The designed sequence is composed of six copies of HREs (derived from the 5′ untranslated region of rat vascular endothelial growth factor), and the sequence is 5′-GACTCCACAGTGCATACGTGGGCTTCCACAGGTCGTCTC-3′), the mouse Tie promoter (Mus musculus receptor tyrosine kinase TIE2 gene, 5′-flanking region, access number AF022456.1, location: AF022456.1:1-223), SPFc (5′-ATGAAACATCTGTGGTTCTTCCTTCTCCTGGTGGCAGCTCCCAGATGGGTCCTGTCC-3′), and the coding region of rat angiotensin-(1-7) (5′-GACCGGGTGTACATACACCCC-3′). The designed sequence is synthesized and cloned into the backbone vector pAAV-MCS. Therefore, the expression of angiotensin-(1-7) is under the control of HREs and the TIE2 promoter (pAAV-HRE-TIE2-SPFc-ANG-(1-7), referred to as HTSFcAng(1-7)). The vector without the coding sequence of angiotensin-(1-7) was used as the control vector (HTSFc) for the vehicle group. The diagram of the vectors is shown in Figure 1A. The AAV (serotype 9) particles, containing HTSFcAng(1-7) or HTSFc, were packaged by biotechnology company Biowit Technologies (Shenzhen, China).
Animal Experiments
All animals were maintained in a 12- to 12-h light-dark cycle in an air-conditioned room (25°C) and had free access to food and water.

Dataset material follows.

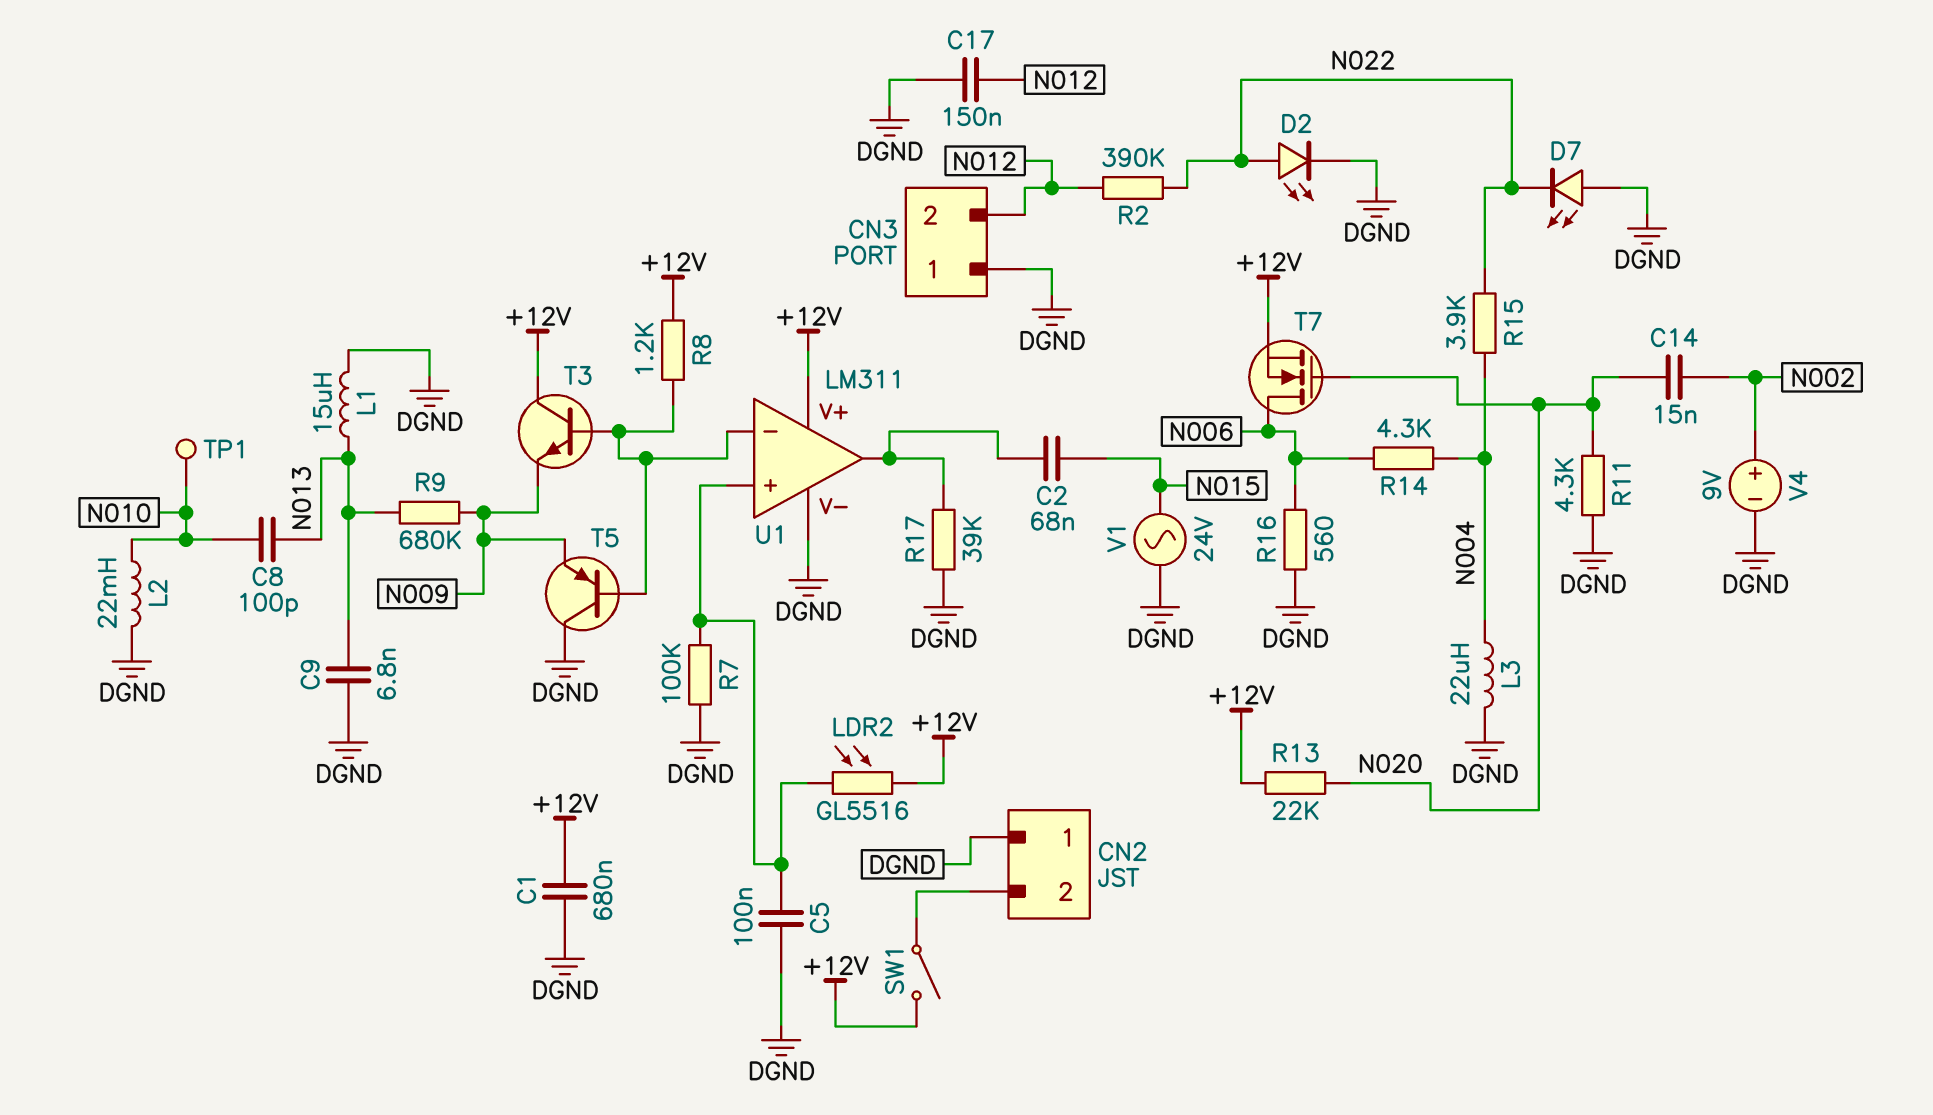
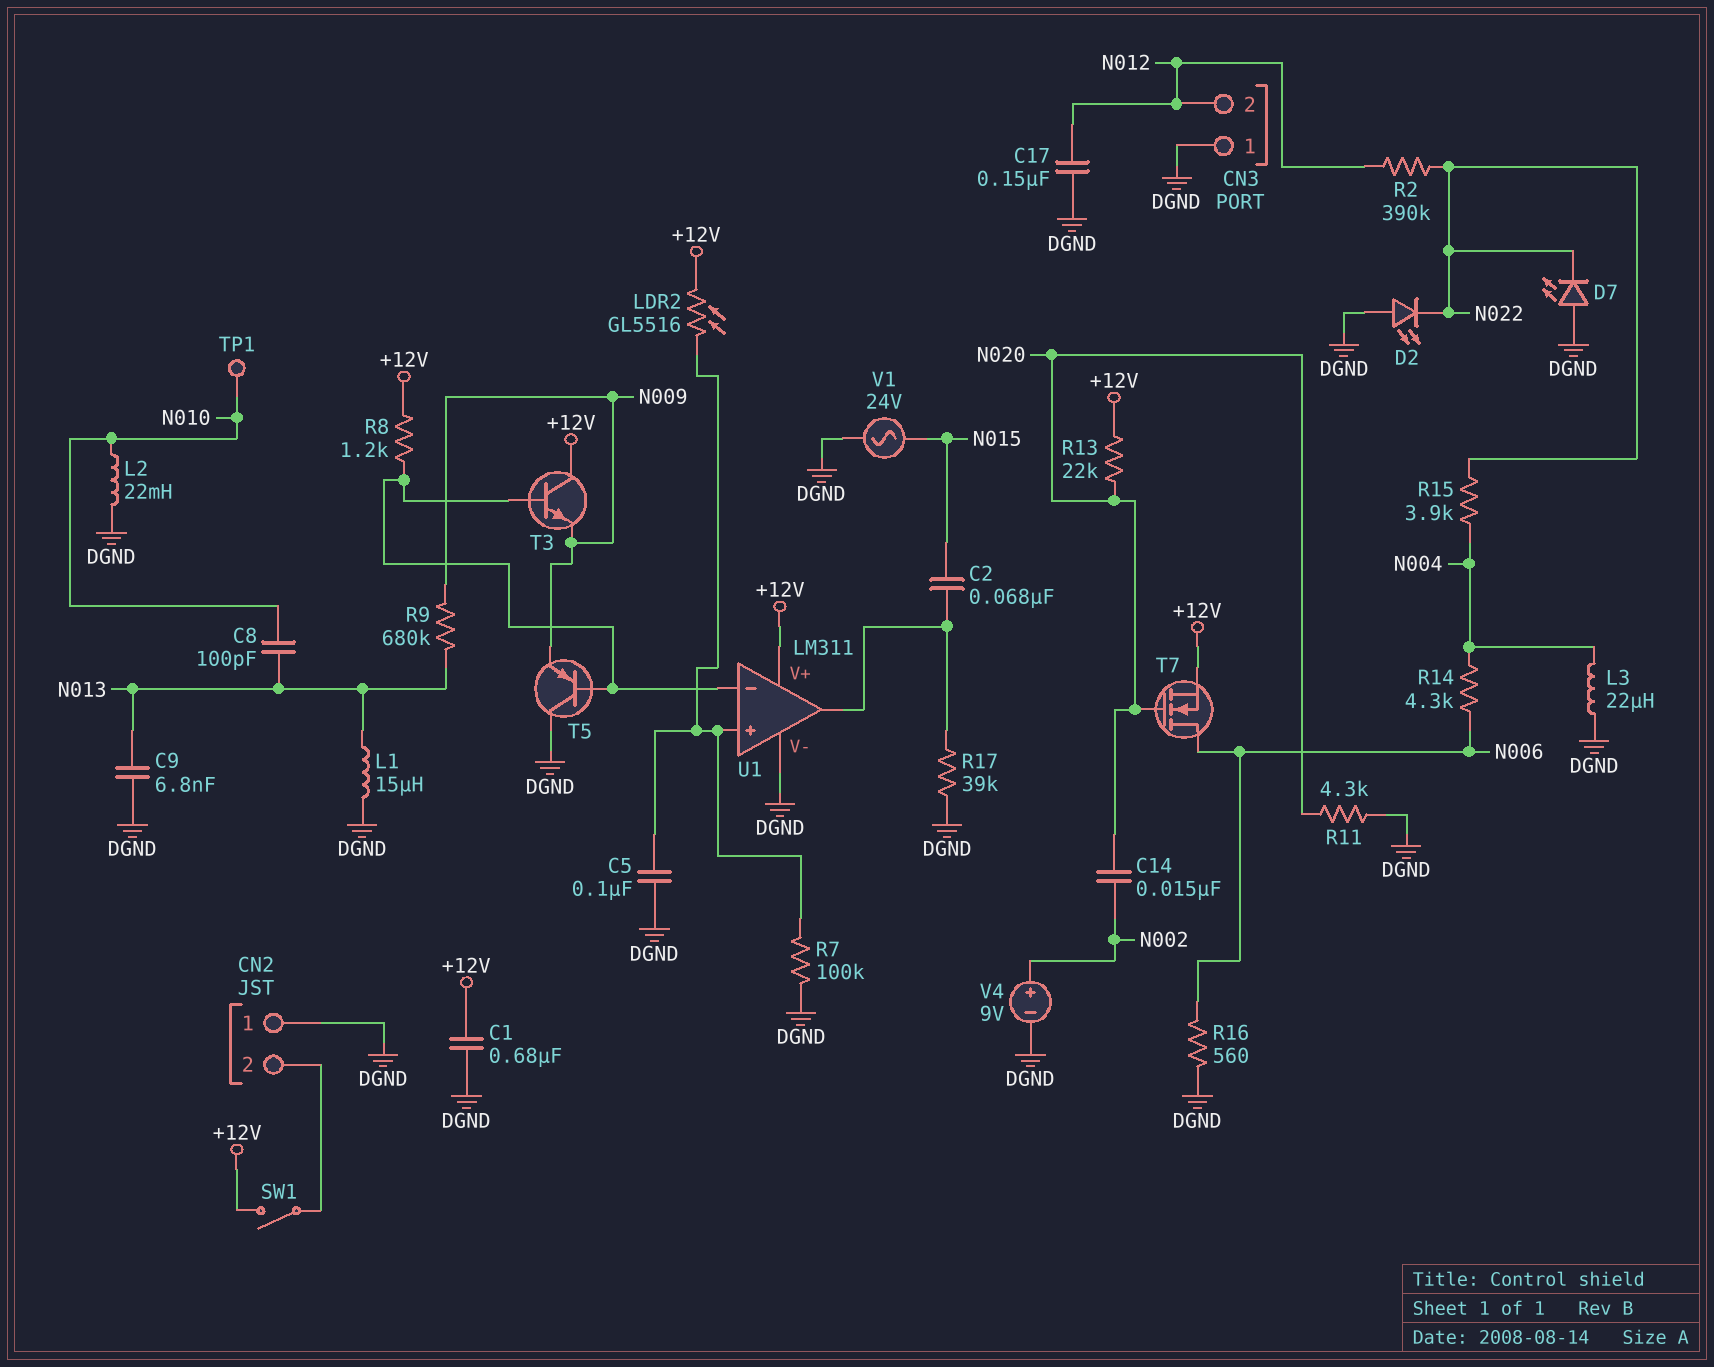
D2: LED (A N022, K DGND) -> LED (A DGND, K N022)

All of the experiments were approved by the Animal Care and Use Committee of the Fourth Military Medical University and complied with the Declaration of the National Institutes of Health Guide for Care and Use of Laboratory Animals.
Male Sprague-Dawley rats (200–210 g) were randomly divided into four groups (normoxia, hypoxia, hypoxia + HTSFcAng(1-7), and hypoxia + HTSFc; all n = 6) and accordingly maintained in a normoxia (21% O2) or hypobaric hypoxia (depressurized to 380 mmHg corresponding to 10% O2) environment for 28 days. A single injection of the adeno-associated virus (serotype 9) particle (3 × 109 transduction units) containing HTSFcAng(1-7) or HTSFc was given via nasal drop at day 15 accordingly.
Pulmonary Hemodynamics
The rats were anesthetized with phenobarbital (30 mg/kg intraperitoneally [i.p.]). The RVSP was measured according to a right cardiac catheterization procedure and used as an indicator of pulmonary artery pressure. A polyethylene catheter was inserted into the right ventricle via the right external jugular vein. The other end of the catheter was connected to a transducer, and the pressure tracings were simultaneously recorded on a physiologic recorder (PowerLab System; AD Instruments). The data were analyzed using the Chart program supplied by the system. After measurement, rats were euthanized, and the lungs, hearts, kidneys, and livers were harvested for subsequent experiments. The right ventricle and the left ventricle with septum were isolated and individually weighted to calculate RV/(LV + S).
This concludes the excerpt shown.